Viven juntos, se necesitan mutuamente (...). En la unión simbiótica psíquica,
los dos cuerpos son independientes, pero psicológicamente existe el mismo tipo
de relación" (p. 28). La forma pasiva de la unión simbiótica para Fromm es
la sumisión —o en términos psiquiátricos, masoquismo—, y la forma activa es la
dominación o sadismo. El masoquista escapa al sentimiento de aislamiento
convirtiéndose en una parte de otra persona, que la dirige, la guía, la
protege: el otro es el todo, y él, la nada. El sádico, en cambio, hace del otro
individuo una parte de sí mismo: la persona se acrecienta y realza al
incorporar al otro que lo adora. El sadismo y el masoquismo son correlativos:
uno domina, explota, lastima y humilla; el otro es dominado, explotado,
lastimado y humillado. Aunque en un sentido realista la diferencia sea
considerable, "en un sentido emocional profundo, la diferencia no es mayor
que lo que ambas tienen en común: la fusión sin integridad" (p. 29).
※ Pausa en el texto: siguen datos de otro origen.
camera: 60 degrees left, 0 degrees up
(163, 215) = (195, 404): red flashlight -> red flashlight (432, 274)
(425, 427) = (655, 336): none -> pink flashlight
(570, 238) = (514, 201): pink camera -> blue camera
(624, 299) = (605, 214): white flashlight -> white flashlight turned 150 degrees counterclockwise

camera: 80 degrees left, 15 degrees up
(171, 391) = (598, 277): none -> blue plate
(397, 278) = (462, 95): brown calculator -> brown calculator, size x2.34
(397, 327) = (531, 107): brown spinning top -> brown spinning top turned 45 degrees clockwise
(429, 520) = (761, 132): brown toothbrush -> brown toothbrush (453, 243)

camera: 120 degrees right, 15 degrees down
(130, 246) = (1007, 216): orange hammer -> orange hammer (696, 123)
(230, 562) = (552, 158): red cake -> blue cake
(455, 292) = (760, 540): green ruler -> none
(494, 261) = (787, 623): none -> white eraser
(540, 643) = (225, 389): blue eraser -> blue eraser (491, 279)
En
contraste con la unión simbiótica, "el amor maduro significa unión a
condición de preservar la propia integridad, la propia individualidad. El amor
es un poder activo en el hombre; un poder que atraviesa las barreras que
separan al hombre de sus semejantes y lo une a los demás; el amor lo capacita
para superar su sentimiento de aislamiento y separatidad, y no obstante le
permite ser él mismo, mantener su integridad. En el amor se da la paradoja de
dos seres que se convierten en uno y, no obstante, siguen siendo dos" (p.
30).
Dando un ulterior paso, Fromm intenta mostrar el amor como actividad.
Toma de Spinoza la distinción entre afectos activos y pasivos —acciones
y pasiones—: en el ejercicio de los primeros el hombre es libre y los
domina; en los segundos, en cambio, es impulsado por motivaciones
inconscientes. "La envidia, los celos, la ambición, todo tipo de avidez,
son pasiones; el amor es una acción, la práctica de un poder humano, que sólo
puede realizarse en la libertad y jamás como resultado de una compulsión (...).
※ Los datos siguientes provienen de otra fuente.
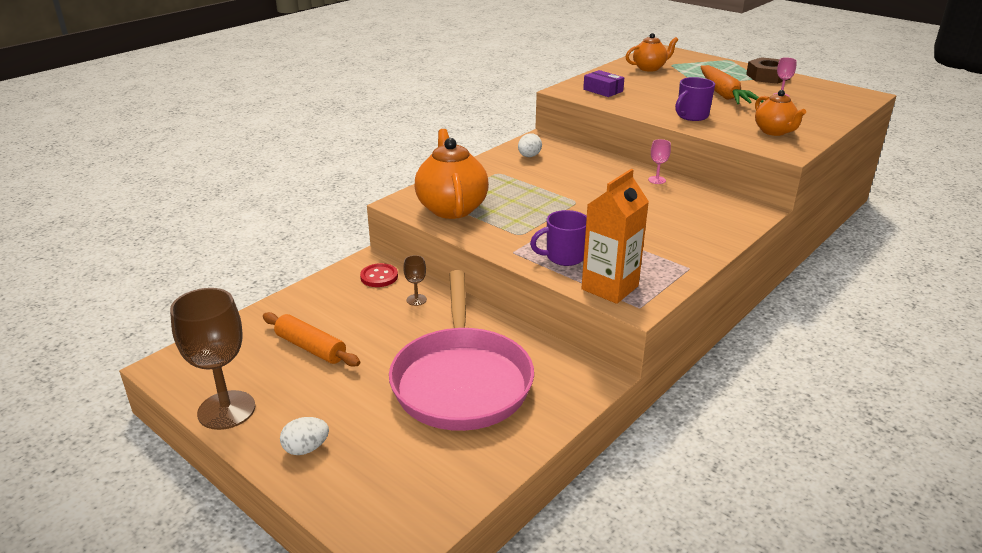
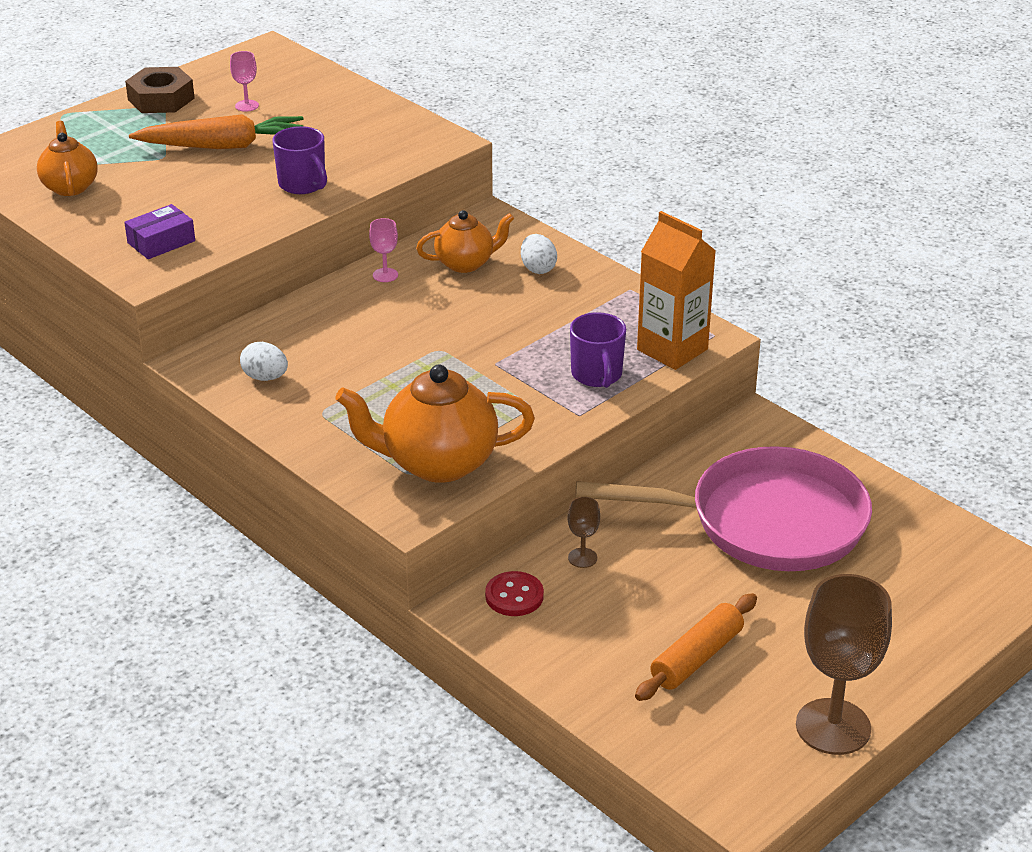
camera: 85 degrees left, 5 degrees up
(306, 448) = (897, 647): white egg -> white egg (538, 268)
(774, 131) = (379, 137): orange teapot -> orange teapot (465, 263)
El amor es una actividad, no un afecto pasivo; es un estar continuado,
no un súbito arranque. En el sentido más general, puede describirse el
carácter activo del amor afirmando que amar es dar, no recibir" (p. 31).
Contra la idea habitual de que dar signifique privarse de algo,
sacrificarse, nuestro autor afirma taxativamente que dar no tiene
sentido alguno de renuncia. El significado de privación —añade— se lo ha dado
gente cuya orientación fundamental no es productiva: vive el dar como un
empobrecimiento y hace del dar una virtud, un sacrificio; en cambio,
"para el carácter productivo, dar posee un significado totalmente
distinto: constituye la más alta expresión de potencia. En el mismo acto de dar, experimento mi
fuerza, mi riqueza, mi poder. Tal experiencia de vitalidad y potencia exaltadas
me llenan de dicha. Me experimento a mí mismo como desbordante, pródigo, vivo,
y, por tanto, dichoso. Dar produce más felicidad que recibir, no porque sea una
privación, sino porque en el acto de dar está la expresión de mi
vitalidad" (p. 32).
"Además de en la donación, el carácter activo del amor se
manifiesta también en ciertos elementos básicos, comunes a todas las formas del
amor: el cuidado, la responsabilidad, el respeto y el conocimiento"
(p. 34). El cuidado es la preocupación activa por la vida y el
crecimiento de lo que amamos. Fromm cita el libro de Jonás para ilustrar este
aspecto del amor: el profeta quería para los habitantes de Nínive justicia, no
misericordia, pero "Dios le explica a Jonás que la esencia del amor es trabajar
por algo y hacer crecer, que el amor y el trabajo son inseparables. Se
ama aquello por lo que se trabaja, y se trabaja por lo que se ama" (p.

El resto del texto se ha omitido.